In the wake of the United Kingdom’s shocking decision to leave the European Union, experts throughout the U.S. housing industry weighed in on the potential impact of the Brexit.
The general consensus among those experts is that mortgage interest rates are going down, but just how low?
Well, according to analysts at Fitch Ratings, mortgage rates could hit all-time lows as the Brexit dust settles.
In a note sent to clients on Tuesday, Fitch Managing Director Grant Bailey and Senior Analyst Rob Rowan write that the “increased uncertainty” surrounding the Brexit could drive rates to lows never before seen.
“On Friday, one day after the EU referendum, the benchmark 10-year US Treasury rate fell by roughly 20 basis points to 1.56% as investors sought the safety of government bonds,” Bailey and Rowan write.

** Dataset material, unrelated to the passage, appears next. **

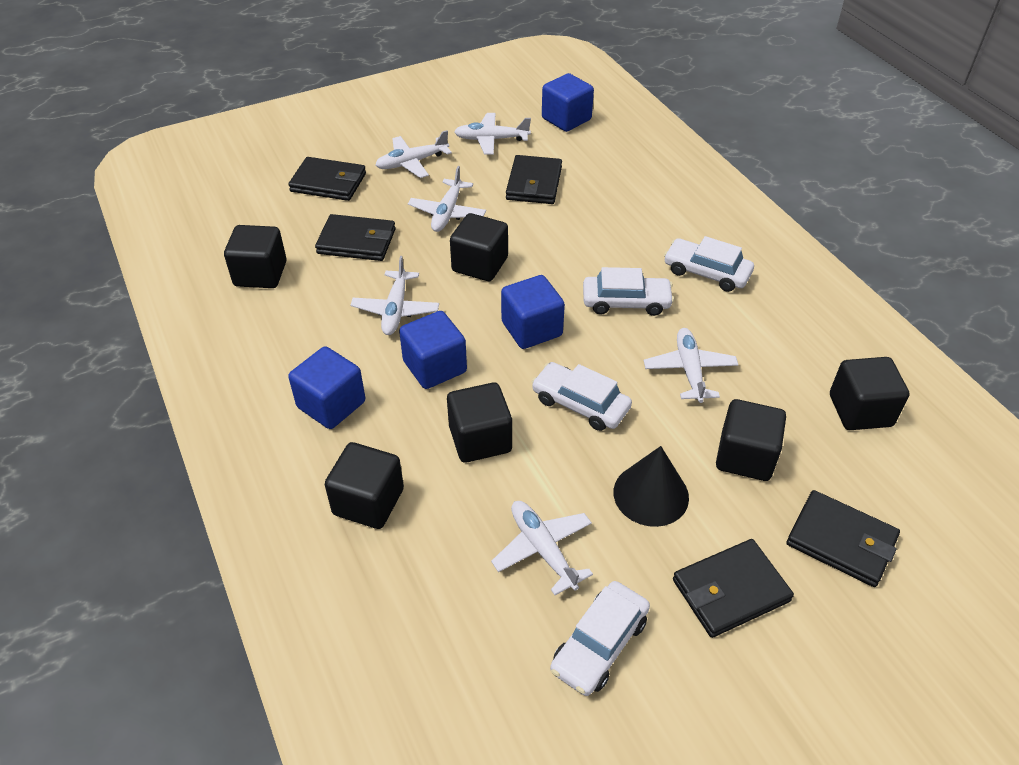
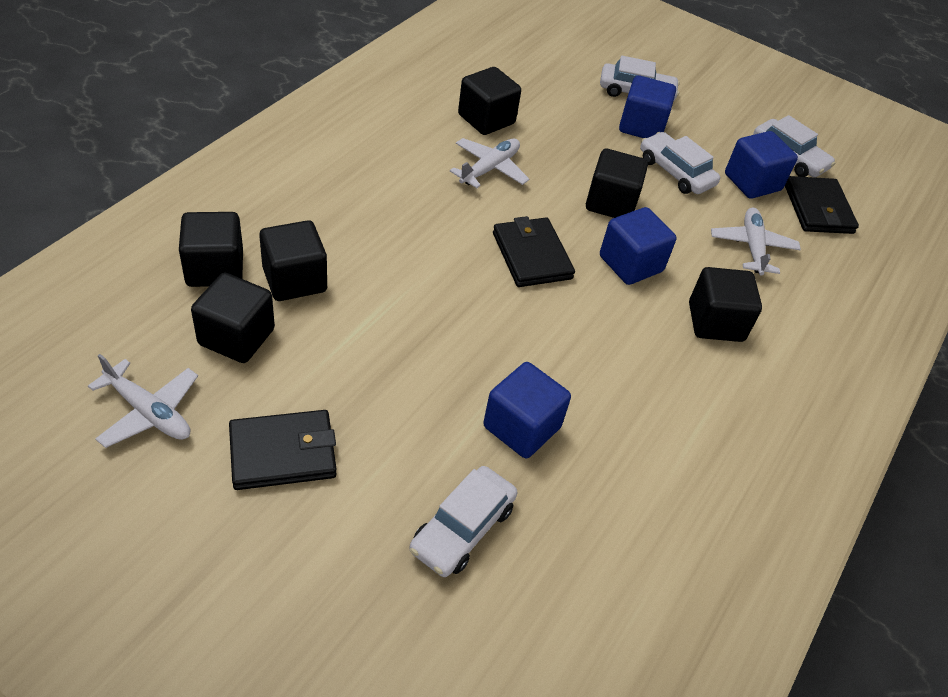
black cone: 1 -> 0
black wallet: 5 -> 3
white plane: 6 -> 3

“Mortgage rates in the US, currently around 3.5%, are likely to fall further if Treasury yields remain low,” the Fitch analysts continue. “The 30-year fixed-rate US mortgage reached an all-time low of 3.31% in November 2012 when the 10-year Treasury rate stood at 1.65%.”

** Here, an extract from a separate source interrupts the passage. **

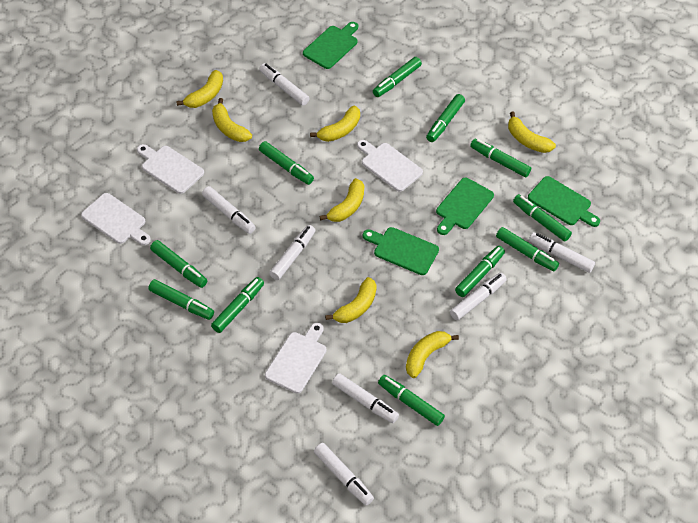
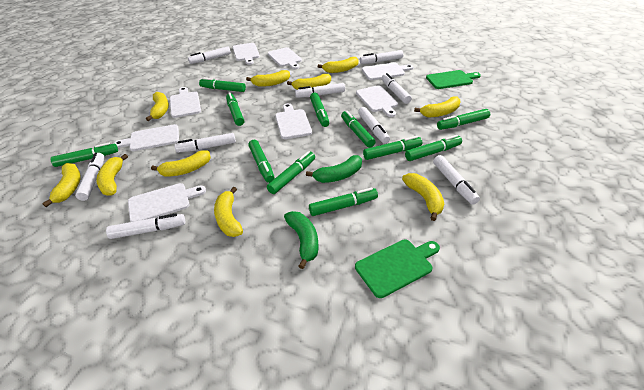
green banana: 0 -> 2
green cutting board: 4 -> 2
white cutting board: 4 -> 8
white marker: 7 -> 9
yellow banana: 7 -> 10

As others have suggested since the U.K’s decision became final, the Fitch analysts write that the low rates could lead to a surge in refinances.
“The expected dip in mortgage rates will provide incentive for many US homeowners to refinance their outstanding mortgages,” Bailey and Rowan write.
“Mortgage rates for much of 2014 and parts of 2015 were above 4%, meaning many borrowers could refinance to lower their monthly payments or shorten their loan terms,” they continue. “Strong home price growth in recent years also means refinancing could allow borrowers to tap their built-up home equity.”
The Fitch analysts also suggest that the potential for record-breaking lows in interest rates could work to destabilize some housing markets that are already on the brink of a correction.
“Persistently low mortgage rates in recent years have provided strong support for the US housing market,” the Fitch analysts write.
“Since the start of 2012, home prices have increased 30% nationally and more than 50% in California according to the Case-Shiller indices,” the analysts continue.
“However, the rapid growth has outpaced the underlying economic fundamentals in some regions. Fitch estimates major metropolitan statistical areas in California, such as Los Angeles and San Francisco, are 10%-15% overpriced,” the analysts write. “A further drop in mortgage rates could support momentum in these already overheated areas, increasing the risk of a sharp slowdown or price correction in the future.”
While the collected analysts’ thoughts on the Brexit are merely predictions, only one thing is truly certain. No one really knows what’s going to happen.
“Low rates are likely to provide support for mortgage origination volume and the US housing market in the short-term,” the Fitch analysts write, “while longer-term economic implications remain difficult to predict.”